Richard Son Kruger é Educador Social na San Julian. Trabalha na instituição há dez anos e acompanhou a trajetória de muitos adolescentes. A Unidade Rached trabalha com adolescentes. A equipe, coordenada pelo Dr. Ricardo Sbalqueiro é formada por profissionais de enfermagem, psicologia e serviço social. Os jovens que chegam costumam estar transtornados. Muitos vêm de situação de rua e estão em tratamento compulsório, decidido pelas famílias e também pela justiça.
Debilitados, abaixo do peso, muito sujos, com piolhos e por vezes violentos. Richard já muitos casos como esse. “Muitos chegam inclusive sob efeito de drogas. O começo geralmente é difícil e nosso trabalho de acolhimento faz toda a diferença nesse processo”, conta.
Nesta década de trabalho Richard já ouviu muita coisa. O trabalho de anamnese realizado pelos profissionais de psicologia revela histórias assustadoras. Uma delas, lembra o educador, é a de um jovem que alterado pelo crack, em busca de dinheiro para a próxima tragada, matou a avó estrangulada. “Muitos dos jovens que passam por aqui acabam voltando para as drogas e morrendo assassinados. Isso mexe muito comigo porque eu crio um vínculo com eles. Por meio do meu trabalho esses adolescentes se aproximam de nós, confiam, se abrem. É muito triste saber que diversos deles perderam a vida para os vícios”, lamenta.

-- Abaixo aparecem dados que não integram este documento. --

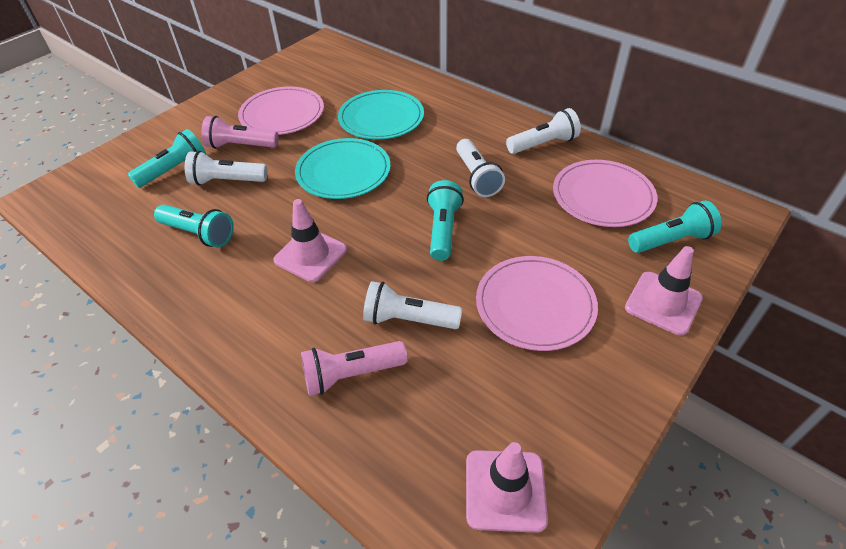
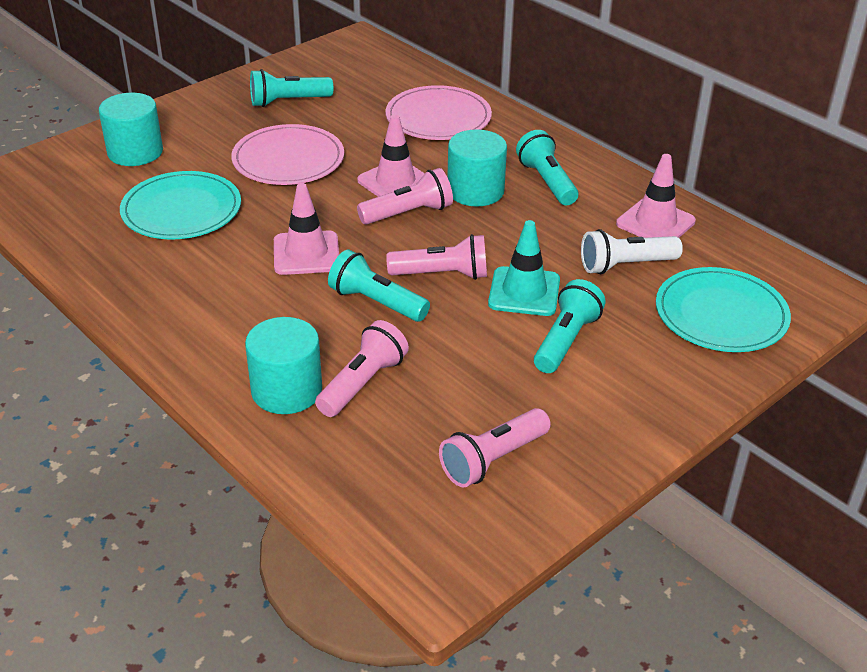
pink flashlight: 2 -> 4
pink plate: 3 -> 2
turquoise cylinder: 0 -> 3
turquoise traffic cone: 0 -> 1
white flashlight: 4 -> 1

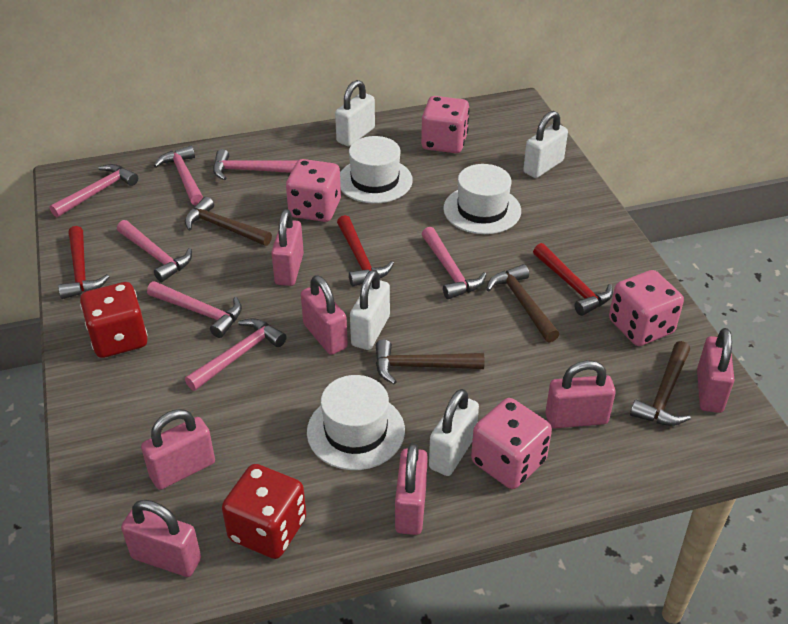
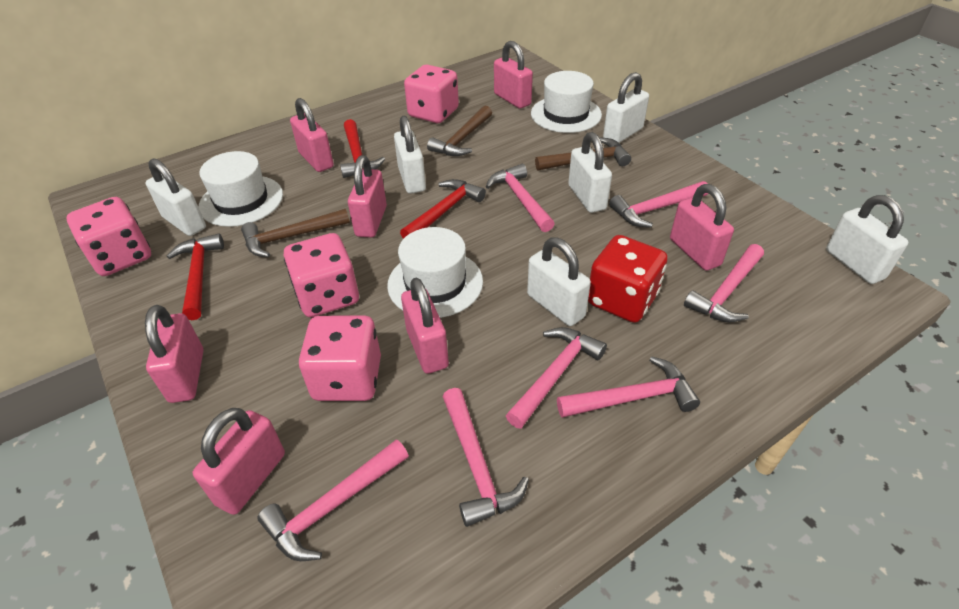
brown hammer: 4 -> 3
red dice: 2 -> 1
white padlock: 4 -> 6

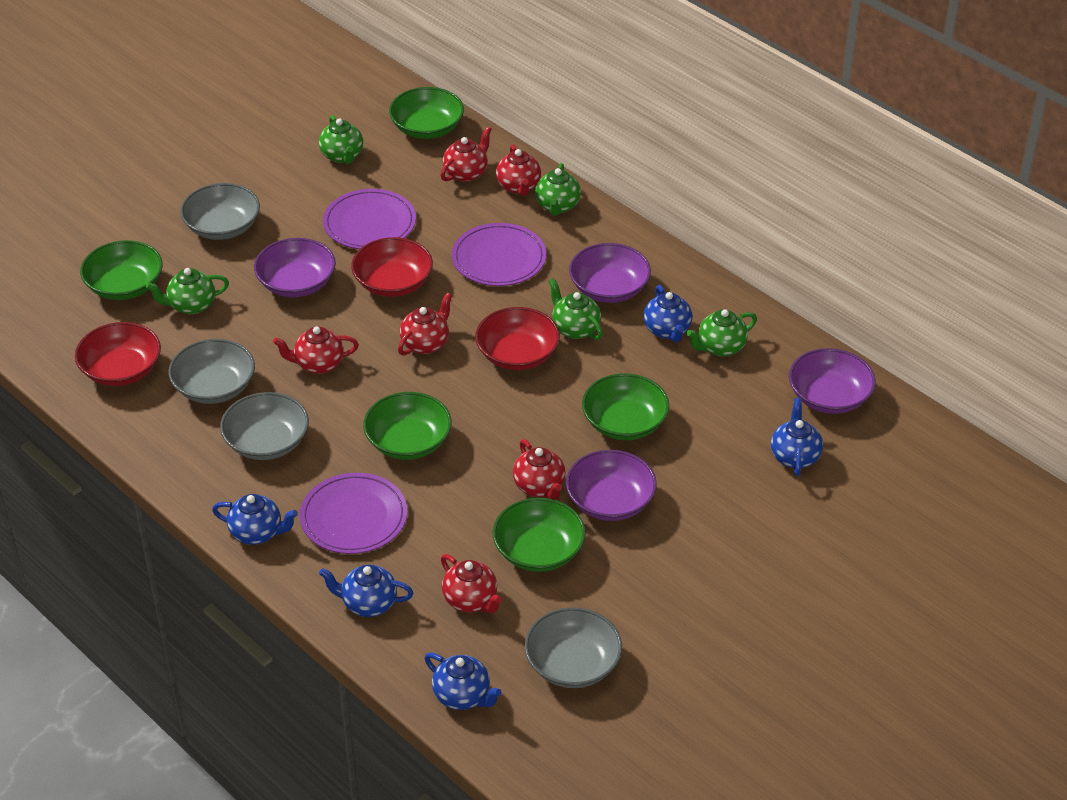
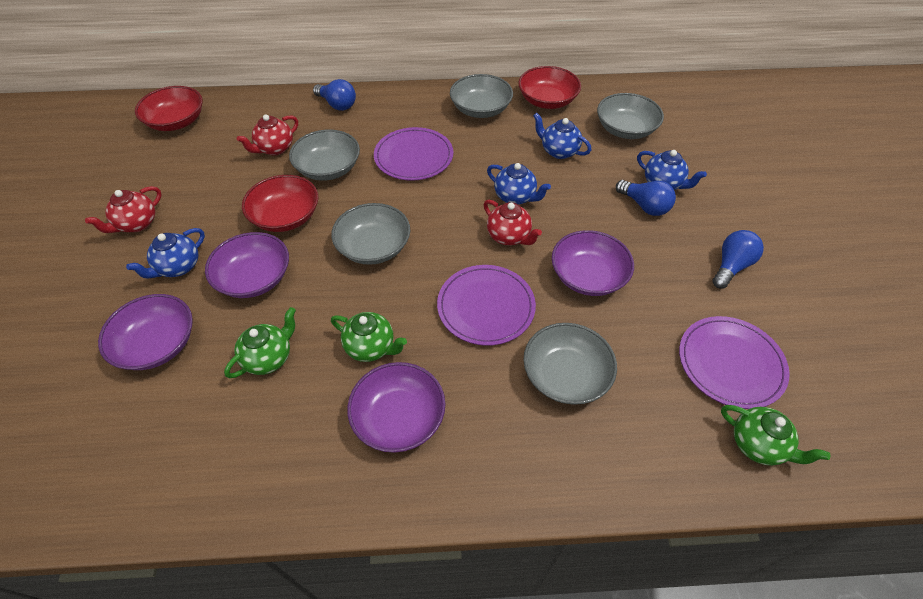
blue light bulb: 0 -> 3
blue teapot: 5 -> 4
green bowl: 5 -> 0
green teapot: 5 -> 3
grey bowl: 4 -> 5
red teapot: 6 -> 3

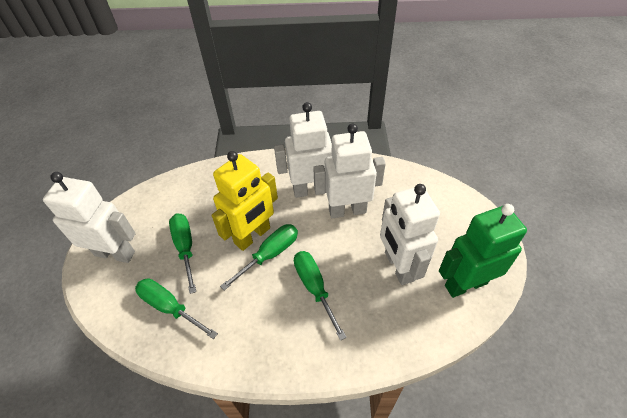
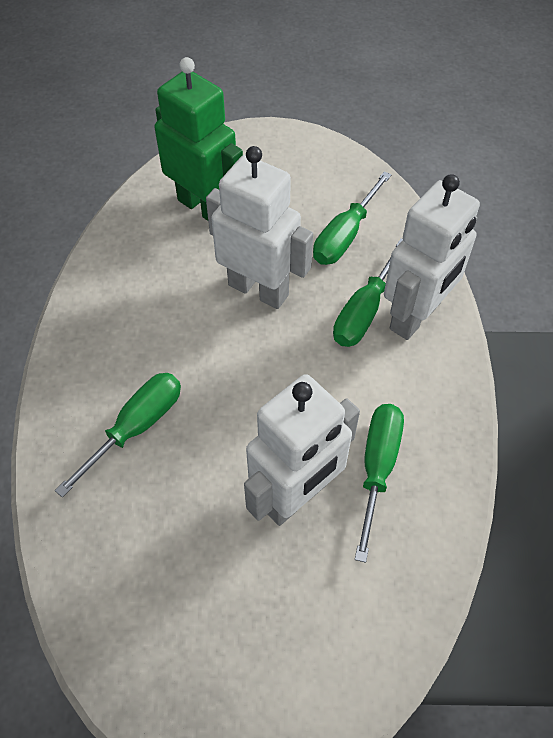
white robot: 4 -> 3
yellow robot: 1 -> 0

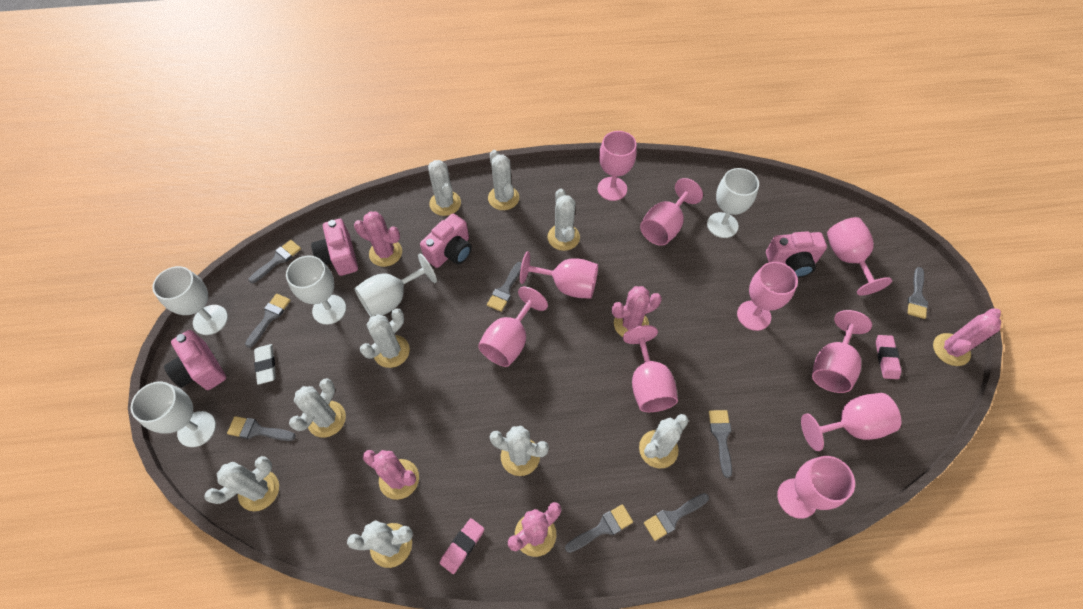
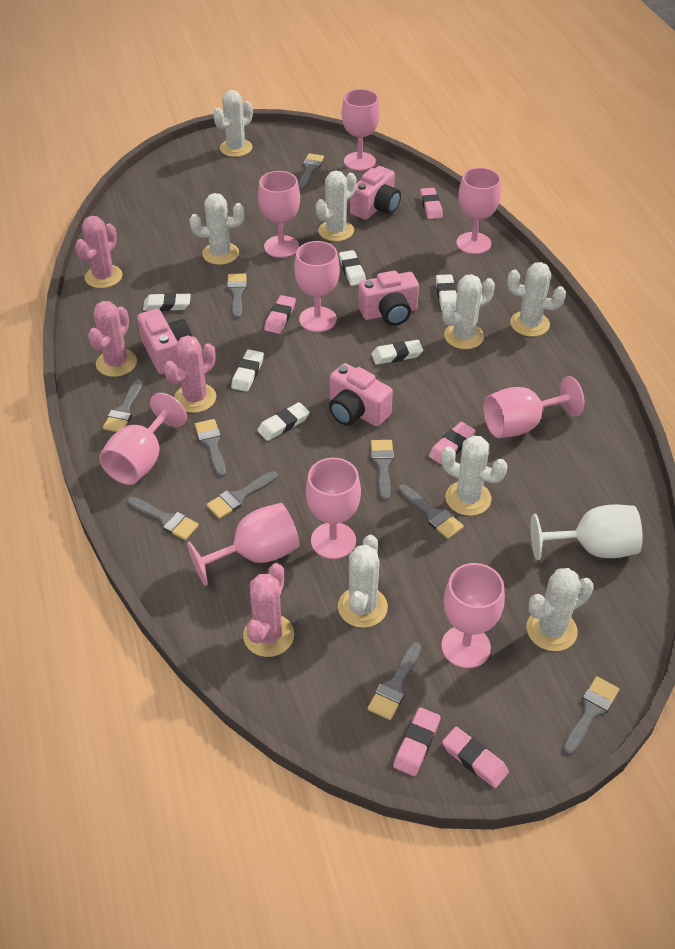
grey brush: 8 -> 10
pink cactus: 5 -> 4
pink eraser: 2 -> 5
pink goblet: 10 -> 9
white cactus: 9 -> 8
white eraser: 1 -> 6
white goblet: 5 -> 1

Na San Julian hoje dezenas de jovens recebem tratamentos terapêuticos. Há trabalhos com música, artes e educação física. É uma chance de recuperação. Alguns conseguem e realmente mudam de vida. Muitos não. Frederico deve sair da instituição nas próximas semanas. Não sabe como será o futuro, só sabe que suas chances de dar certo na vida são cada dia menores, principalmente porque os direitos que a vida lhe negou estão sendo cada vez mais substituídos pelas penalidades que o Estado lhe impõe.